After negotiations with the 20 District Health Boards (DHBs), the New Zealand Nurses Organisation (NZNO) canceled their strike notice of the 29th of July. The strike was organised by some 30,000 nurses and health care assistants who unanimously voted for three nationwide strikes on July 29, August 19, and September 9 after repudiating DHBs paltry pay hike of 1.38%. To resolve the staffing crisis, the nurses’ initial ask to the NZNO was a hike of 17% to salaries, with an immediate 10% lift.
Many nurses were furious over the NZNO’s announcement of the cancellation of the strike without consulting the NZNO members. After the uproar, when the Union were questioned about their authority to cancel the strike, it gave its clarification by issuing a letter that they were entitled to withdraw the strike under the Employment Relations Act.
In its media address, the NZNO said that there was significant progress made in the talks with DHBs last week where they presented a revised offer only on the condition that the July strike be repealed. However, the strikes for August 19 and September 9 are not cancelled yet. DHB’s previous offer did not acknowledge the staffing crisis at hospitals and suggested a pay cut relative to inflation (which is 3.3 percent), which is a fallout from the three-year wage freeze announced for the majority of public employees.
There is a growing dissidence among the public over the Ardern Government’s reticence in resolving the snowballing challenges in the hospital system.
The government and Union are delaying the peremptory issue that requires serious attention by canceling strikes and making offers with no prominent changes. The cancelation of this strike essentially buys time for the NZNO to resolve the central issue of the nurse’s pay equity.
However, much to the annoyance of the actual stakeholders, Andrew Little, Health Minister said that the revised offer remains largely unchanged as it would cost NZ$ 408MN over the 27-month term of the agreement and would remain within the pay freeze. The pay equity process ( to increase healthcare worker’s salaries to equalize it with powerful male-dominated professions) is a complicated project and involves members of NZNO, the Public Service Association, and the Midwifery Employee Representation and Advisory Services (MERAS). The Union itself has not let out any details of the current offer, that is alluded to by Little. The members stand to be apprised of that on 22nd July.

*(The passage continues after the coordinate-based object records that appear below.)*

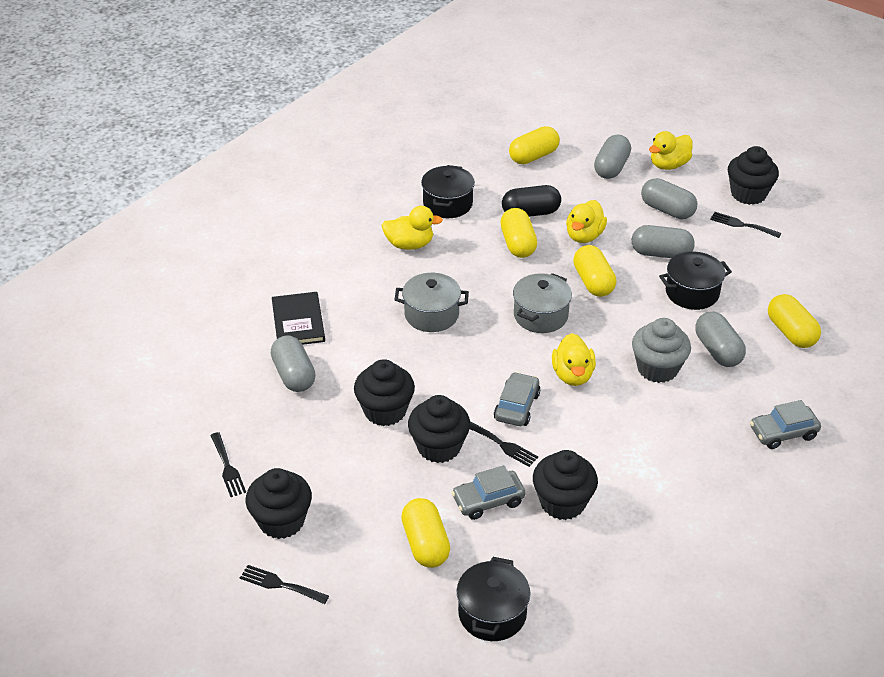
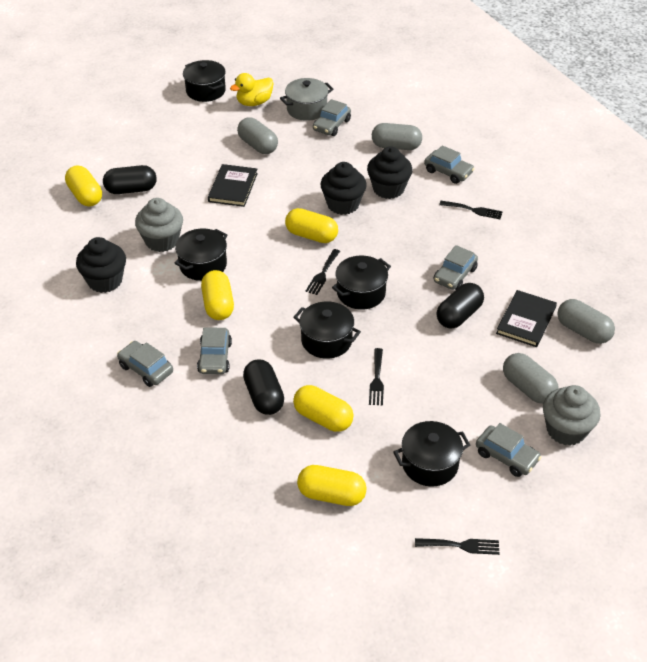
black book: 1 -> 2
black capsule: 1 -> 3
black cupcake: 5 -> 3
black pot: 3 -> 5
grey capsule: 5 -> 4
grey car: 3 -> 6
grey cupcake: 1 -> 2
grey pot: 2 -> 1
yellow duck: 4 -> 1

There are various struggles faced by healthcare staff like fatigue, high levels of burnout, staffing shortages, overflowing hospitals, and overstretched services. Even senior doctors, dentists, midwives, and anesthetic technicians are planning to protest and leave their jobs because of the crisis created by the years of government underfunding and aggravated by the COVID-19 pandemic. The healthcare workers were also infuriated by the media coverage of the strike cancelation and reporting over the whole incident.